Democrats are aiming to seize on Republican “financial disarray and leadership chaos” caused by Donald Trump’s takeover of the party’s apparatus, claiming it will give them an advantage in this year’s election.

In a memo to be released on Wednesday and obtained by the Financial Times, the Democratic National Committee said its counterpart — the Republican National Committee — was “barely able to stay afloat” amid fundraising struggles and internal strife.

“Voters, donors, and staff alike are either fleeing the MAGA-fied Republican party or being chaotically forced out in a mass purge, casting a troubling shadow on the committee’s balance sheet and their prospects at the ballot box leading into a critical election year,” wrote DNC executive director Sam Cornale.

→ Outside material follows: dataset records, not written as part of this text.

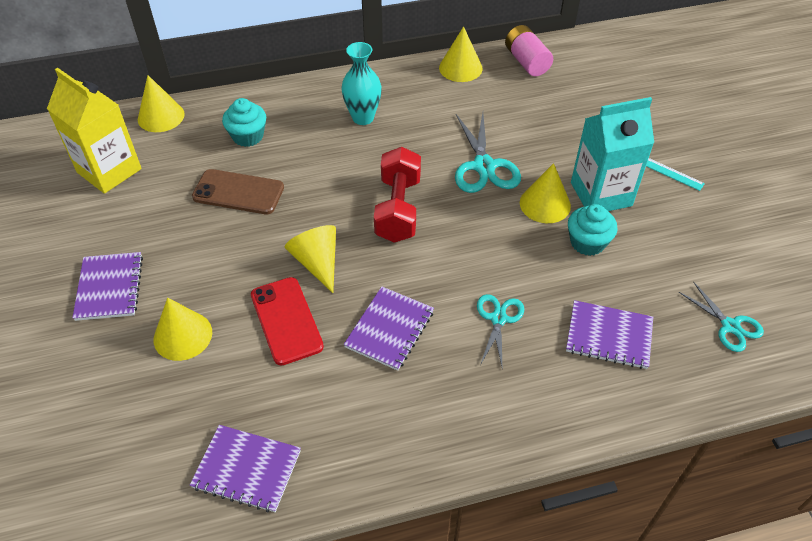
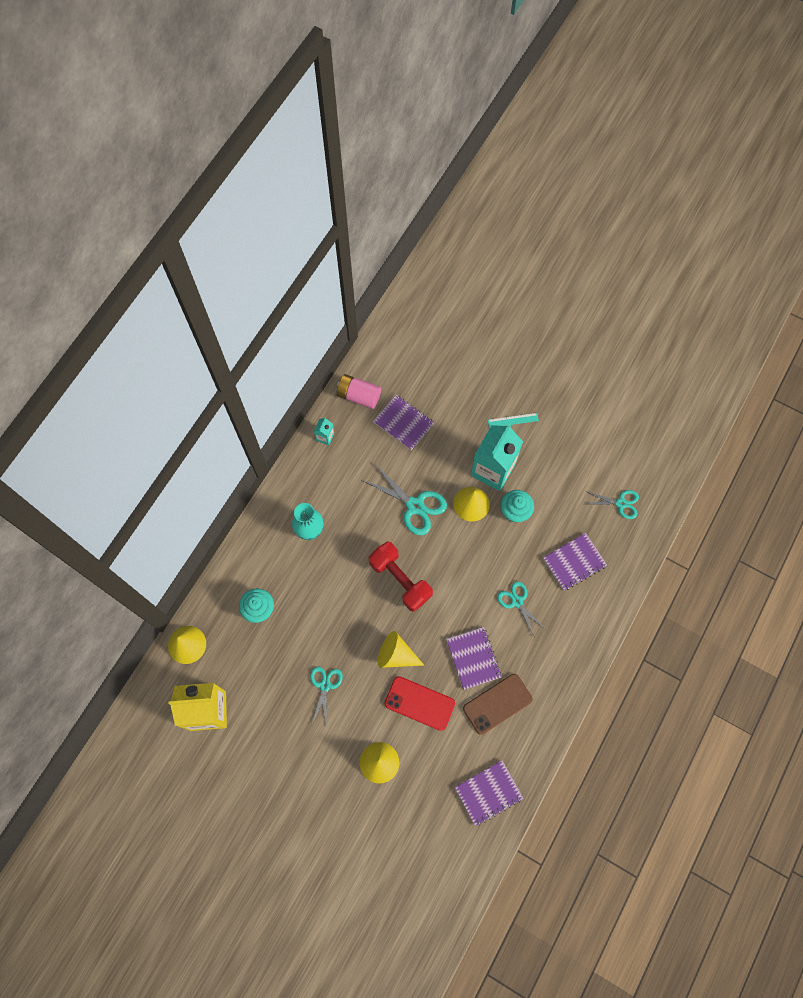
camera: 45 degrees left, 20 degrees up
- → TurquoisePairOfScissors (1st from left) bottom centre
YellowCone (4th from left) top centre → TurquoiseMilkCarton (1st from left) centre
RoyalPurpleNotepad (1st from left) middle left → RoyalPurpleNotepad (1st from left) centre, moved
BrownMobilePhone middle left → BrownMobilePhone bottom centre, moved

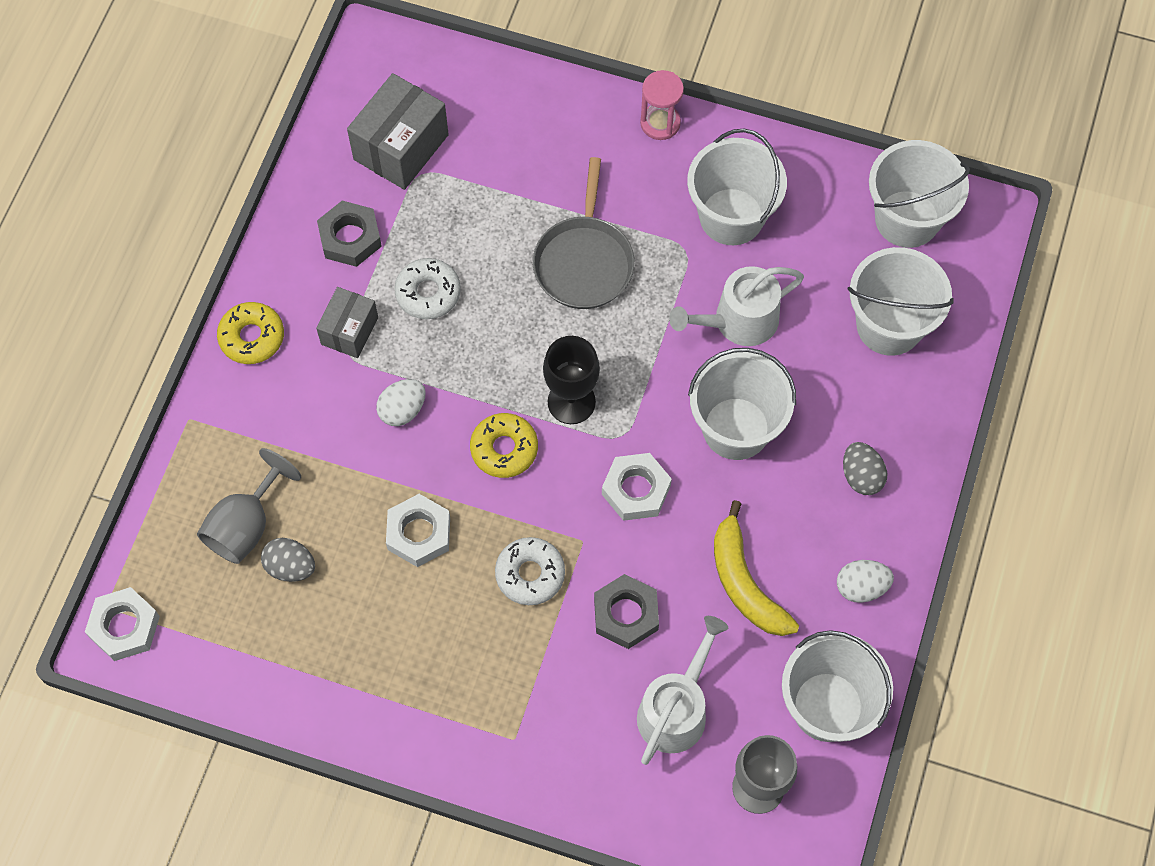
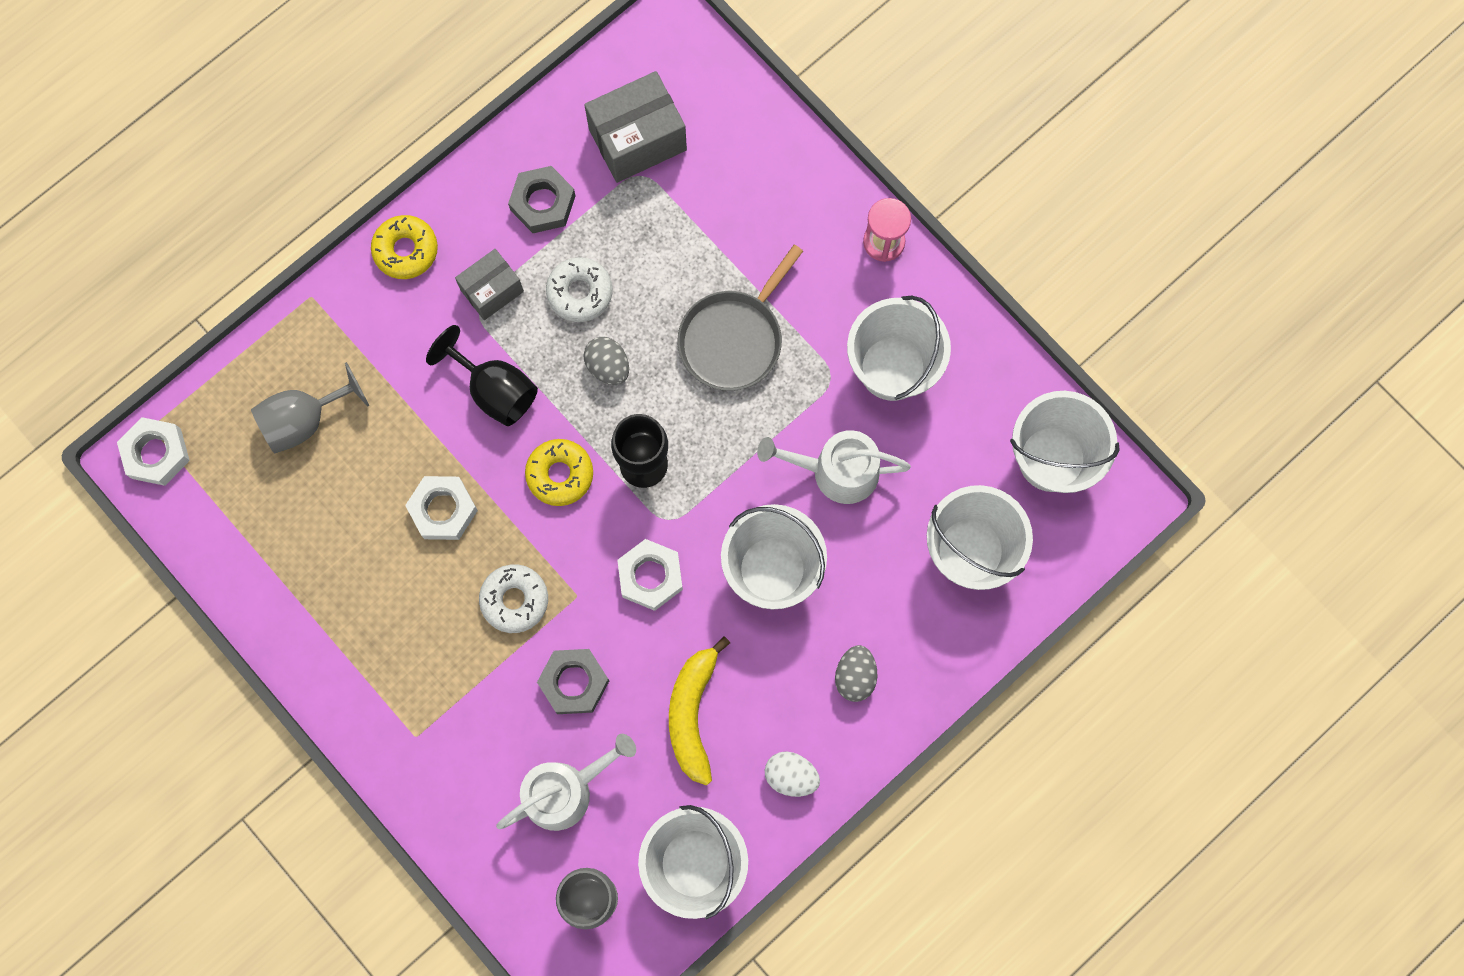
camera: 30 degrees right, 10 degrees up
PureWhiteEggShape (1st from left) centre → BlackWineGlass (1st from left) middle left
AshGreyEggShape (1st from left) middle left → AshGreyEggShape (1st from left) centre, moved

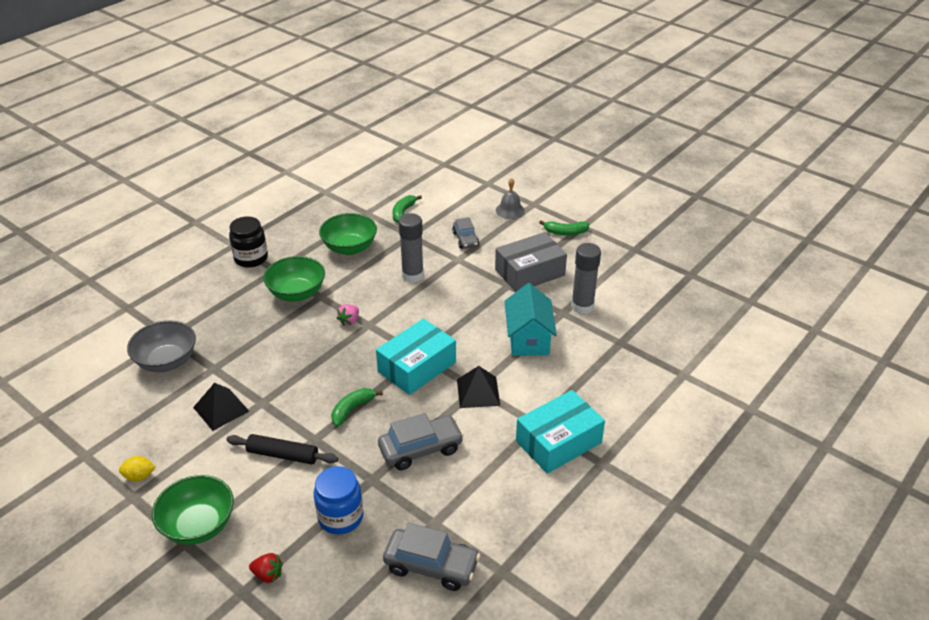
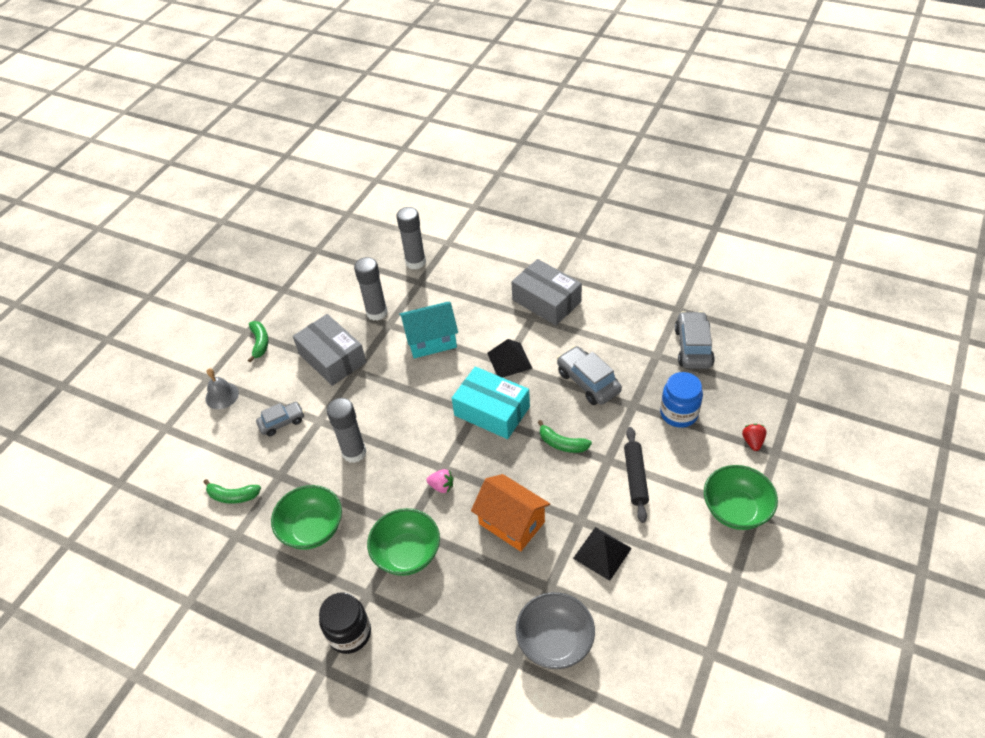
camera: 100 degrees left, 10 degrees up
- → AshGreyGlue (3rd from left) top centre
- → BrightOrangeHouse bottom centre
TurquoiseParcel (2nd from left) bottom centre → AshGreyParcel (2nd from left) centre
YellowLemon bottom left → -

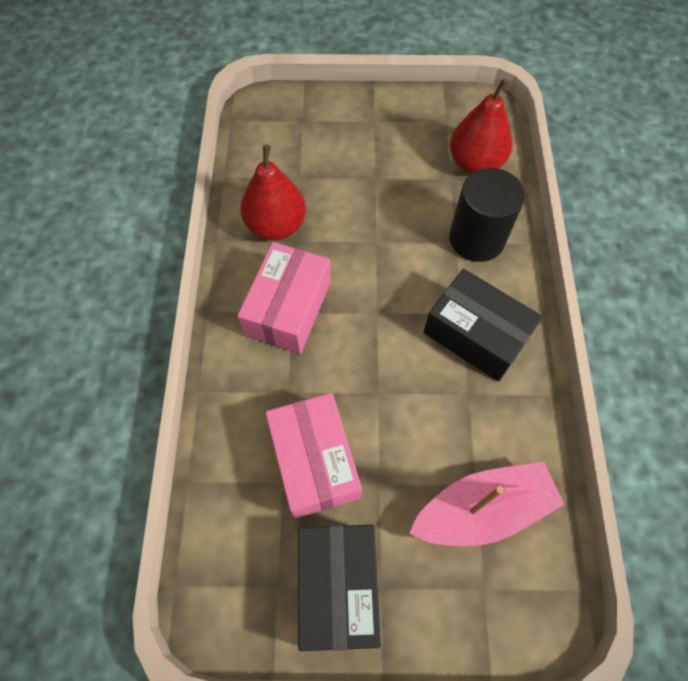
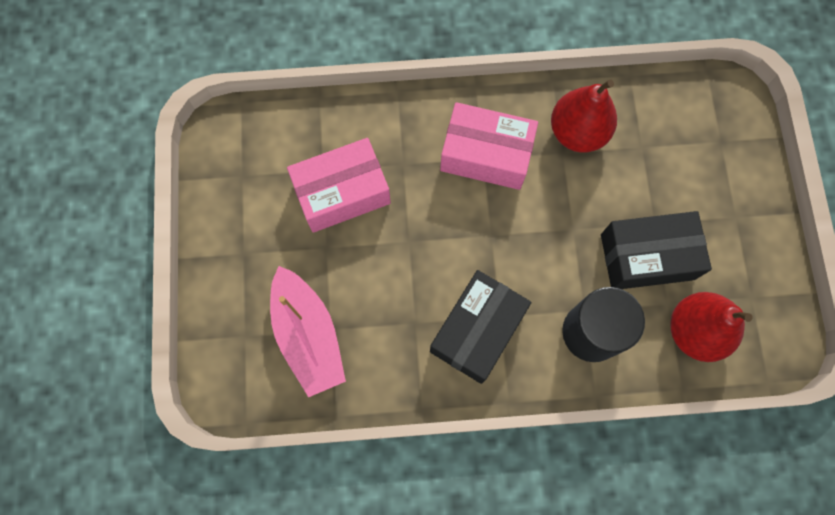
camera: 85 degrees right, 10 degrees up
BlackParcel (1st from left in the first image) bottom centre → BlackParcel (2nd from left) middle right, moved

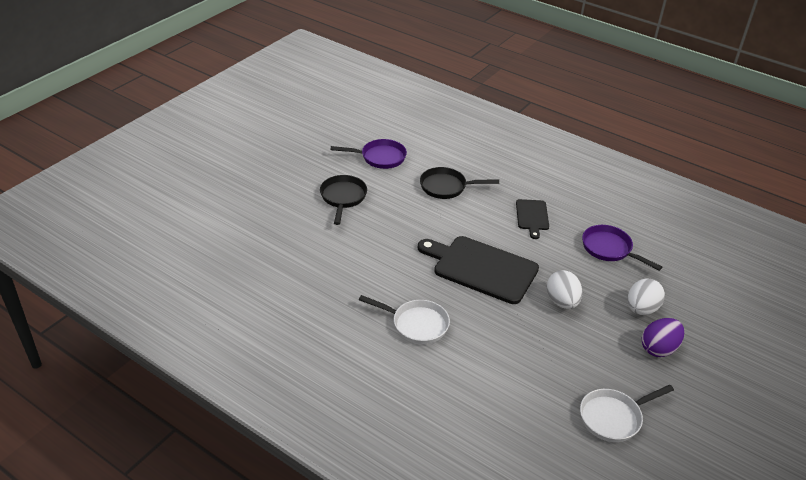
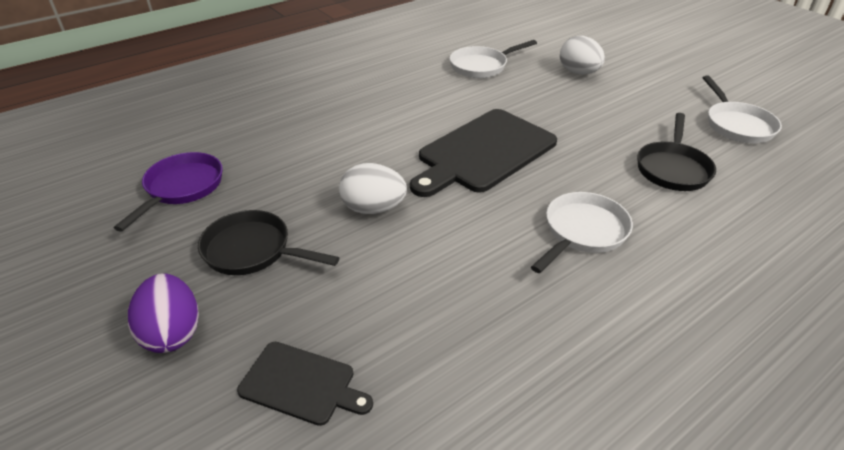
camera: 70 degrees left, 0 degrees up
RoyalPurpleEggShape bottom right → RoyalPurpleEggShape bottom left, moved
BlackChoppingBoard (2nd from left in the first image) centre → BlackChoppingBoard (1st from left) bottom centre, moved
PureWhiteEggShape (1st from left) middle right → PureWhiteEggShape (1st from left) centre, moved
RoyalPurpleFryingPan (2nd from left) middle right → PureWhiteFryingPan (1st from left) top centre
BlackFryingPan (2nd from left) centre → BlackFryingPan (2nd from left) middle right, moved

Trump has engineered a big shake-up at the RNC in recent weeks as he steamrollered through the Republican presidential primary — replacing its chair Ronna McDaniel with two handpicked candidates from his Make America Great Again movement, including his daughter-in-law. 

Michael Whatley, who was previously chair of the North Carolina Republican party, was selected as RNC chair, and Lara Trump was picked as RNC co-chair last week during a meeting in Texas.

On Monday, the RNC fired dozens of staff members at its Washington headquarters — with the Associated Press reporting that “more than 60 people” would be losing their jobs. The RNC has declined to comment, but the move was billed by Trump’s advisers as an effort to streamline its operations.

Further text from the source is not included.